Thank you
Margaret and
Lindsey for all these words of support. It's so good to know people are out there, rooting for you. It is difficult to get back on track straight away, but I can see that you two manage to do it, so I'm determined to do the same!
Bella: I know that you're right about the fast food stuff. It didn't even taste nice the other evening. I was eating for eating's sake, and because I felt guilty, I was indulging even more than I should have been. I could have limited myself, but no: because I was being naughty, I became very,
very naughty and had the full-calorie, full-fat, full-sugar works!
Bikinibound: You say that this time you are commited to your diet. What has changed for you? Why is this time different?
BTW, I do like that expression: nothing tastes as good as being thin feels. Excellent! And so true!

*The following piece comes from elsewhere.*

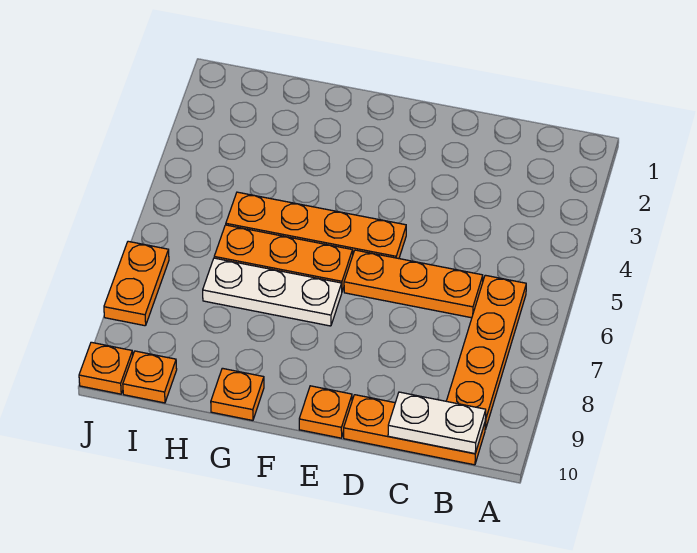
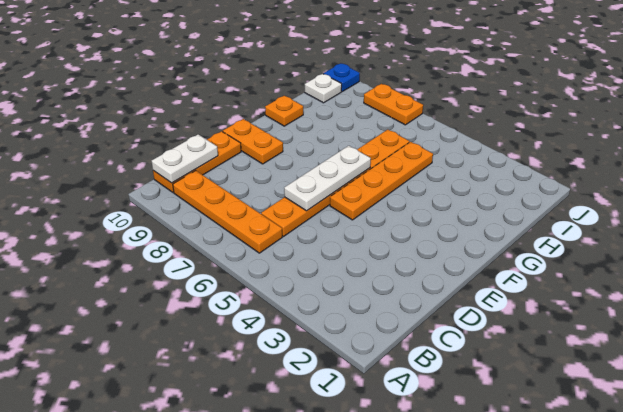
orange plate E10 level 1 -> orange plate E9:E10 level 1
white plate F7:H7 level 1 -> white plate D6:F6 level 2
orange plate I10 level 1 -> white plate I10 level 1
orange plate J10 level 1 -> blue plate J10 level 1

In Spain, I'll be able to walk a lot, although swimming will be out of the question as it's warm down there, but not quite warm enough! So I think you're right: I can afford to eat a bit of everything if I compensate on the exercise front. Thanks for putting things into perspective.
Say g'day to your hubby - I really
loooooove aussies

It's true! I always associate them with sunshine... ummmmm
To get back to the diary, yesterday I tried to have a positive attitude and just get back on track. I was pretty pleased with myself, although I didn't manage to do any exercise. I just haven't quite made it an essential element of my timetable yet. But I will! I can see from your diaries that exercise is one of the key components of your success. Once we're out of this holiday season, it will be much easier to get things into place on a permanent basis.

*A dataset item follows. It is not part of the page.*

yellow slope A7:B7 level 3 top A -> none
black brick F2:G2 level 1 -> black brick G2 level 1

Last night, my husband had a work-related do that we both went to. There was this fantastic meal with champagne, different wines, hors-d'oeuvres, rich creamy sauces... you name it, it was there to tempt me. But... I managed to resist the worst! I had one glass of champagne, one sip of each of the wines (so no more than a half a glass in total), a tiny bit of sauce, no cheese, no dessert, and no chocolates with the coffee! Yeah

This was a major thing for me, because it's been years since I've said no to things like that. In the past, each time I've started a diet I've cracked at the first hurdle - normally I would have eaten everything, and then spent the next 3 days stuffing my face, saying that there's no point in me being on a diet coz I always sucumb to temptation. But this time, no!
Unfortuately, the scales showed a slight increase this morning, perhaps because it was, nonetheless, a rich meal, and also I didn't manage to do any exercise yesterday. But I'm not too worried, as I've had this huge psychological success. Let's hope it continues...

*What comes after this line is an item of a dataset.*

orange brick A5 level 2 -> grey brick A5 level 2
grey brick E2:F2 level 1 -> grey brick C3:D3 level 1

20 December: today's eating and exercising:
WEIGHT:
82.6 (+0.2
snif)
Breakfast: bread, spread
Lunch: different veggies, lentils, rice
Dinner: soup, tiny slice of veggie pizza
Snacks: 2 protein bars
Drinks: 3 glasses of water, 1 cup of tea, 1 glass of wine
Exercise: none
CONCLUSION: Here we are moving into the really stressful period... Difficult to do anything apart from Christmas-related stuff. Hence no exercise. Let's hope tomorrow's a bit easier.